This classifier is designed to identify spam messages using artificial intelligence. It is implemented in Python, primarily utilizing the PyTorch and scikit-learn libraries for machine learning and natural language processing tasks.

This cell imports the necessary libraries for the spam classifier. `torch` and `torch.nn` are used for creating the neural network model. `Dataset` and `DataLoader` from `torch.utils.data` are used for creating a custom dataset and loading data in batches. `CountVectorizer` from `sklearn.feature_extraction.text` is used for converting text data into numerical vectors. The `csv` library is used for reading the spam dataset. `time` is used for training time calculation, while `re` and `sys` are here only to format the training log better.

In [6]:
import torch
import torch.nn as nn
from torch.utils.data import Dataset, DataLoader
from sklearn.feature_extraction.text import CountVectorizer
import csv
import time
import re, sys
import pandas as pd

This cell defines the `SpamClassifier` class which is a subclass of `nn.Module`. This class represents the neural network model for the spam classifier. The model consists of two linear layers and uses sigmoid activation function.

In [7]:
class SpamClassifier(nn.Module):
    def __init__(self, input_size):
        super(SpamClassifier, self).__init__()

        self.linear1 = nn.Linear(input_size, 16)
        self.linear2 = nn.Linear(16, 1)
        self.activation = nn.Sigmoid()

    def forward(self, x):
        x = self.linear1(x)
        x = self.activation(x)
        x = self.linear2(x)
        x = self.activation(x)

        return x

This cell defines the `SpamDataset` class which is a subclass of `Dataset`. This class represents the spam dataset. It reads the data from a CSV file and converts the text messages into numerical vectors using `CountVectorizer`. The labels are also converted into integers.

In [8]:
class SpamDataset(Dataset):
    def __init__(self, csv_file):
        self.data = []
        self.vectorizer = CountVectorizer()

        messages = []
        labels = []
        with open(csv_file, "r") as f:
            csv_reader = csv.reader(f)
            for row in csv_reader:
                if len(row) == 2:
                    label, message = row
                    messages.append(message)
                    labels.append(int(label == 'spam'))  # Convert label to integer

        # Convert messages to vectors
        message_vectors = self.vectorizer.fit_transform(messages).toarray()

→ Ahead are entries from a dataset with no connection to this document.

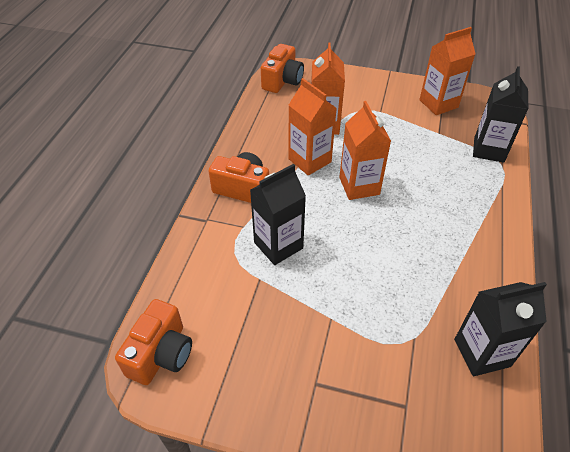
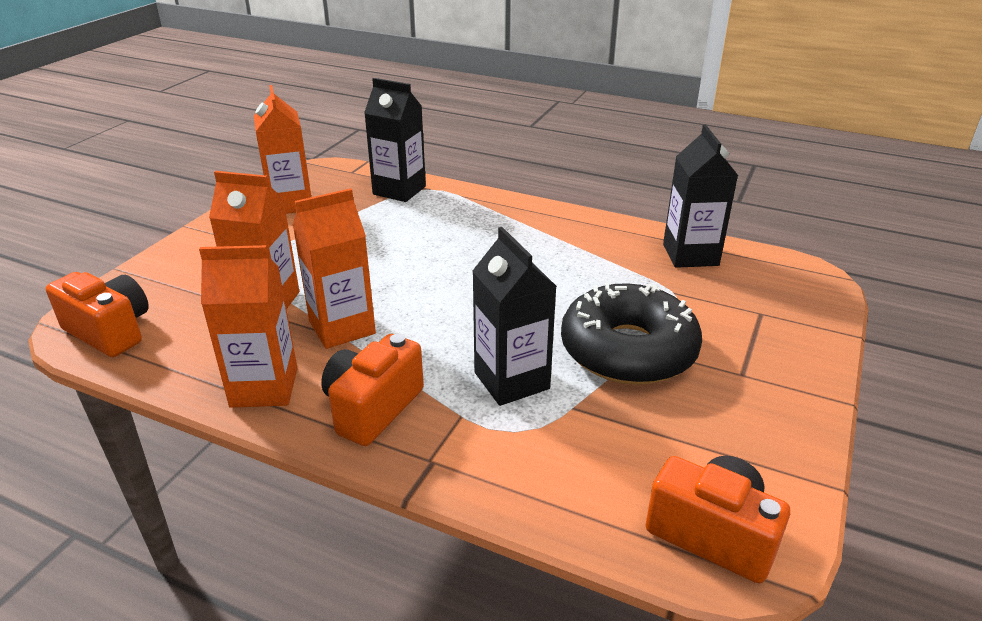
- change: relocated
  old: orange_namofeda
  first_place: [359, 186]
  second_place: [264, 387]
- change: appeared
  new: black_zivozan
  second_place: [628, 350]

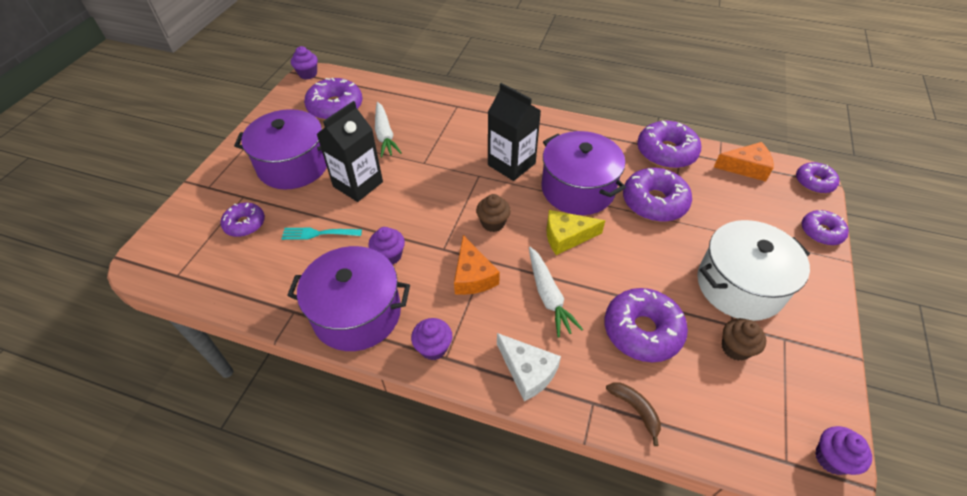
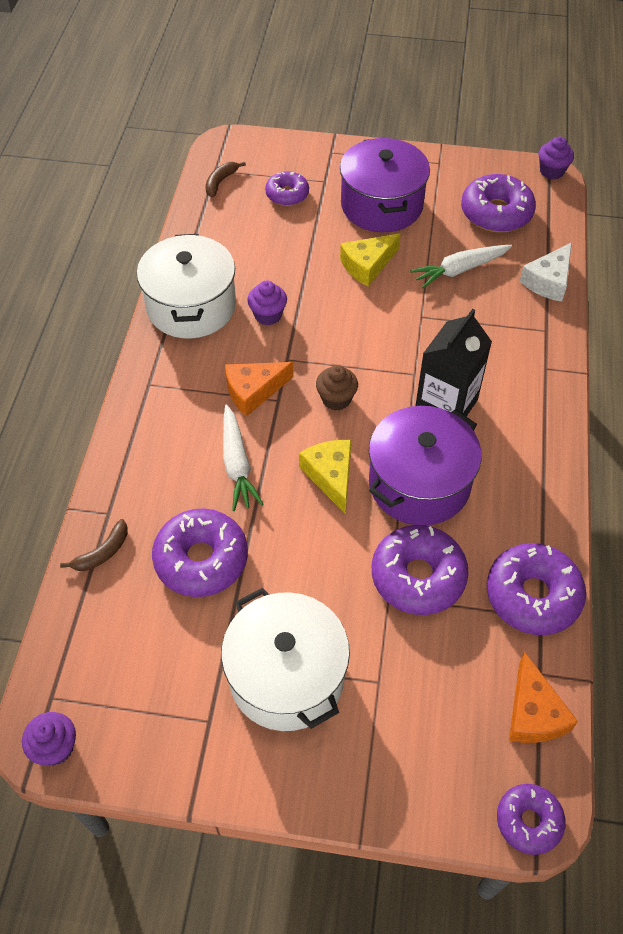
- change: missing
  old:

        for vector, label in zip(message_vectors, labels):
            self.data.append((vector, label))

    def __len__(self):
        return len(self.data)

    def __getitem__(self, idx):
        message_vector, label = self.data[idx]
        return torch.tensor(message_vector, dtype=torch.float32), torch.tensor(label, dtype=torch.float32)

This cell defines the `train` function which trains the model on the training data. It uses a specified optimizer and loss function. The training is done for a specified number of epochs.

In [9]:
class Reprinter:

    def __init__(self):
        self.text = ''

    def clear_line(self):
        """Clears the line before printing the new text."""
        sys.stdout.write('\033[F')  # Move cursor up one line
        sys.stdout.write('\r' + ' ' * len(self.text))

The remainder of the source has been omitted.